Research
Working papers
Do I Really Want to Buy This? Preference Discovery and Consumer Search
Joint with Tobias Klein and Christoph Walsh. [PDF]
One of the most invoked assumptions in economics is that consumers know their preferences when making choices. Although theories and experiments in psychology and behavioral economics suggest that this may be unrealistic, there is relatively little evidence from the field on this question. In this paper, we use detailed clickstream data from a large Central Asian online platform to study the extent to which consumers learn about their preferences while searching for a smartphone. To quantify the speed at which this takes place and account for other factors, most notably that consumers obtain additional product information when they inspect product pages, we estimate a rich search model in which consumers learn about their willingness to pay each time they visit the checkout page. Consumers initially underestimate their price sensitivity and update it along the way. Taking this into account shows that consumers are more price sensitive than a standard search model would predict, and an intervention that prompts consumers to end their search early can lead to potential welfare loss.

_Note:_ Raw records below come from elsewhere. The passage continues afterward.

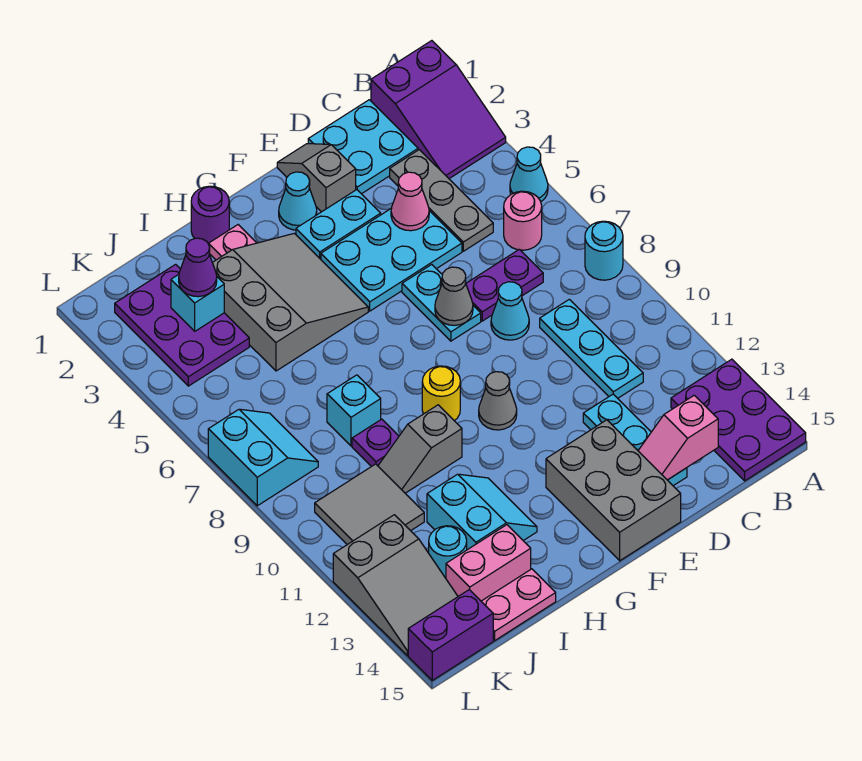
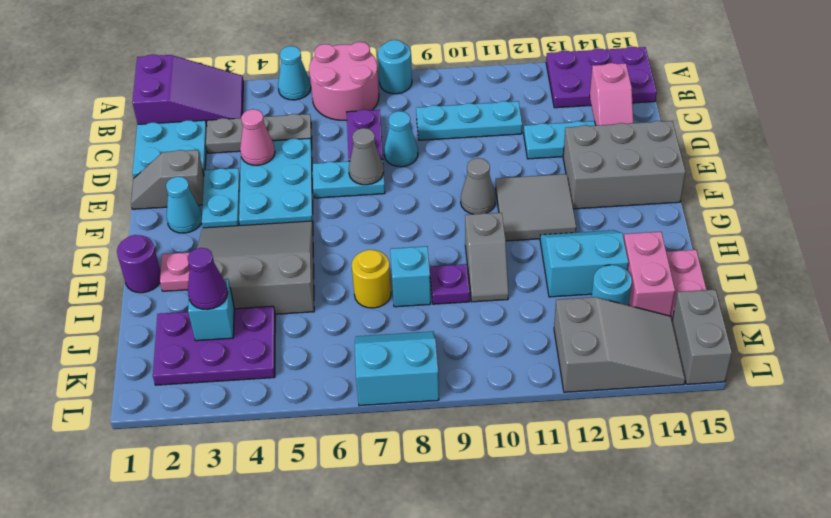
pink round brick B6 level 1 -> pink round brick A6:B7 level 1
yellow round brick G9 level 1 -> yellow round brick I7 level 1
grey tile J10:K11 level 1 -> grey tile F11:G12 level 1
purple brick K15:L15 level 1 -> grey brick K15:L15 level 1

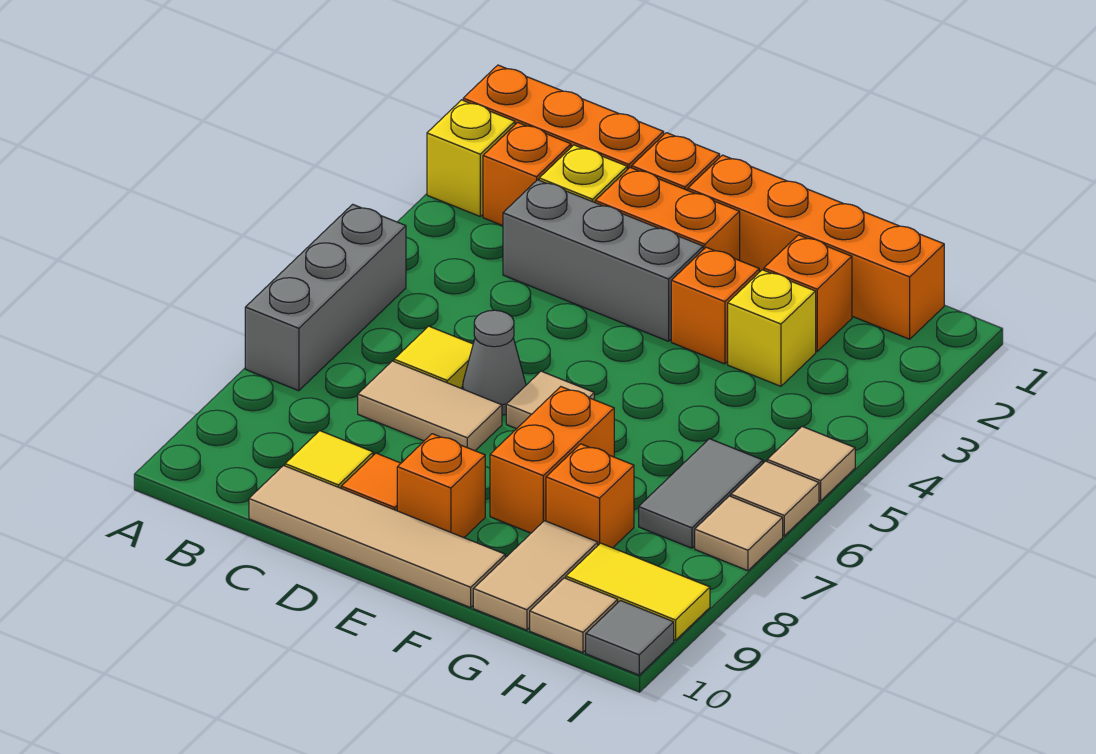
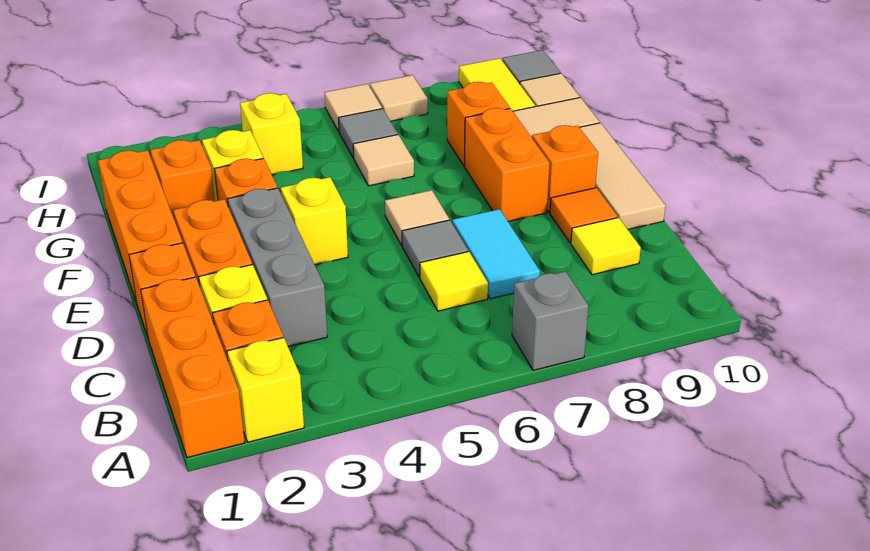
grey brick A5:A7 level 1 -> grey brick A7 level 1
tan tile C7:D7 level 1 -> cyan tile C7:D7 level 1
tan tile C10:F10 level 1 -> tan tile D10:F10 level 1
grey cone D6 level 1 -> grey tile D6 level 1
orange brick E1:H1 level 1 -> orange brick E1:G1 level 1
none -> yellow brick E4 level 1
orange brick F7:F8 level 1 -> orange brick E8:F8 level 1
none -> yellow brick H4 level 1
grey tile H6:H7 level 1 -> grey tile H6 level 1
tan tile I5 level 1 -> tan tile G6 level 1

Selected presentations: SEG Tilburg; Tilburg-Rotterdam WDM 2024; EMAC Doctoral Colloquium 2025 (Madrid, scheduled); ISMS 2025 (Washington DC, scheduled); 14th Consumer Search and Switching Cost Workshop (Hong Kong, scheduled).
Estimating Sequential Search Models Based on a Partial Ranking Representation
The rapid growth of online shopping has made consumer search data increasingly available, offering new opportunities for empirical study. Sequential search models provide a structured framework for analyzing such data, but empirically estimating them is often technically challenging. In particular, existing methods rely on step-by-step optimal strategies, which depend on unobserved search outcomes and lead to complicated likelihood functions that are difficult to estimate. This paper proposes a new approach by showing that the optimal decision-making in a broad class of sequential search models can be equivalently represented as a partial ranking over all actions available during the search process. This ranking-based representation avoids complications from unobservables and enables more tractable analysis. Building on this insight, we derive a decomposable likelihood function, clarify identification arguments, and provide an improved GHK-style estimator that is both simple to implement and robust in performance. We further extend the method to accommodate empirical settings with incomplete search data and enriched models incorporating additional actions, such as product discovery. Our approach offers a novel perspective on sequential search and provides a practical toolkit for practitioners working with search data.
Selected presentations: SEG Tilburg; EEA 2025 (Bordeaux, scheduled)
Work in Progress
Higher Price, Better Quality? Resolve the Endogeneity in Search Decisions
Consumers typically search before making a purchase to resolve product uncertainty under imperfect information. A key factor driving their search decisions is their private evaluation of the product. However, this evaluation often exhibits an endogenous relationship with price, as consumers tend to associate higher prices with better quality. This creates endogeneity between search decisions and product prices beyond the consumer's price sensitivity in purchase. I developed a novel econometric method demonstrating how using instrumental variables can address this endogeneity, enabling accurate estimation of consumers' preferences in purchase.
Out of Sight, Out of Cart: Modeling Forgetting in Consumer Search
Online consumers often obtain a large volume of information rapidly through search prior to making a purchase. However, this information may not be fully retained, leading consumers to forget previously searched product details and potentially make suboptimal purchase decisions. This paper develops a simple structural model that characterizes the sequential search and purchase behavior of a myopic consumer who experiences memory decay with respect to previously acquired information. Using a dataset of consumer clickstreams, the model is empirically estimated to recover the rate of memory decay and the extent to which repeated visits reinforce memory. Based on these estimates, the paper quantifies the resulting welfare loss faced by consumers.